The Other Marty: Invoked during filming. Reportedly, Penny Marshall had David Moscow perform scenes of the grown-up Josh to help Tom Hanks get a handle on a how a kid would behave in an adult setting.
The Red Stapler: Since its first release, many people have stopped by the FAO Schwartz on Fifth Avenue to play the floor keyboard.
Throw It In: The "Big rap" sung by Josh and Billy is one Tom Hanks' son had learned while at summer camp.
The scene where Josh and Billy shoot Silly String at each other was derived from Hanks, Rushton and Moscow being left in a room filled with toys.
At the fancy party with baby ears of corn, Josh' eating the tiny ear as one would a normal one was put in by Hanks.
Tom Hanks Syndrome: This movie marks Tom Hanks' transition from a comedic actor to a dramatic actor, even though the movie was part comedy, part drama.
What Could Have Been: Robert De Niro and Harrison Ford were considered to star as Josh when he becomes an adult.

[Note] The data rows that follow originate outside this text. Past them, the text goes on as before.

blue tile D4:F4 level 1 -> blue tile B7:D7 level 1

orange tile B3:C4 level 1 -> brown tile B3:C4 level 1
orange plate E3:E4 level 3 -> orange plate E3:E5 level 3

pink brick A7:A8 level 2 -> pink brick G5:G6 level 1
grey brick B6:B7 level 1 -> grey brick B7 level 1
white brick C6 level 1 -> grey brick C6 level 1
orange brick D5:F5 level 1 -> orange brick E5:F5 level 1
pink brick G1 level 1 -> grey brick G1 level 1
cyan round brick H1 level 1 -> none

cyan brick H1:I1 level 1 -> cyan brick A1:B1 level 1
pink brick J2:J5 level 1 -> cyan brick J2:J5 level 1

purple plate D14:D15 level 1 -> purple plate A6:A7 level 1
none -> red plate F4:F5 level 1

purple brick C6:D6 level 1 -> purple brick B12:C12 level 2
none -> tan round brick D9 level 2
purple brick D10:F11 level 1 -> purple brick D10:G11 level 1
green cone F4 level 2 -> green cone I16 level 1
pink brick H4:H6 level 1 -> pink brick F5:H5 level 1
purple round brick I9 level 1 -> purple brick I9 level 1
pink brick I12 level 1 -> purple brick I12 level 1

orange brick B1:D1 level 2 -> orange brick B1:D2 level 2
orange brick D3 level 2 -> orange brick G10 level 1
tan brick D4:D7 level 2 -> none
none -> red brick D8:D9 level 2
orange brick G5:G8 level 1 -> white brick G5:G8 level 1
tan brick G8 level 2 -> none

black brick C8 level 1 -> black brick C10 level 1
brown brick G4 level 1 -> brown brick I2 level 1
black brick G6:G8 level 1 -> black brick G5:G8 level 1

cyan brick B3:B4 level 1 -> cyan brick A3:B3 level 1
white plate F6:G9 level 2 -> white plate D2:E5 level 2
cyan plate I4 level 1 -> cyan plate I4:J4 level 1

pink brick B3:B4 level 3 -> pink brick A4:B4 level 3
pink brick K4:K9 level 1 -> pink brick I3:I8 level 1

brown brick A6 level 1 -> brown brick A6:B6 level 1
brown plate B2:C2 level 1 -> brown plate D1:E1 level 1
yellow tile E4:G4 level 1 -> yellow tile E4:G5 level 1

Sean Penn was also considered for the role. Also, Debra Winger was offered the role of Susan, but she turned it down because she was pregnant at the time. She even recommended Elizabeth Perkins for the part.
Steven Spielberg considered directing the film (his sister co-wrote it, after all) but declined as his son had been born and felt he should be closer to him. Ron Howard and Sidney Pollack also turned down the directorial job.
The film was originally supposed to end with Josh back in school and meeting a girl named Susan — who turns out to be the same Susan Josh met in his time as an adult, and made a wish on the Zoltar machine to become a kid again. This was rejected by test audiences and replaced with the ending where Susan watches as Josh turns back into a kid and walks out of her life.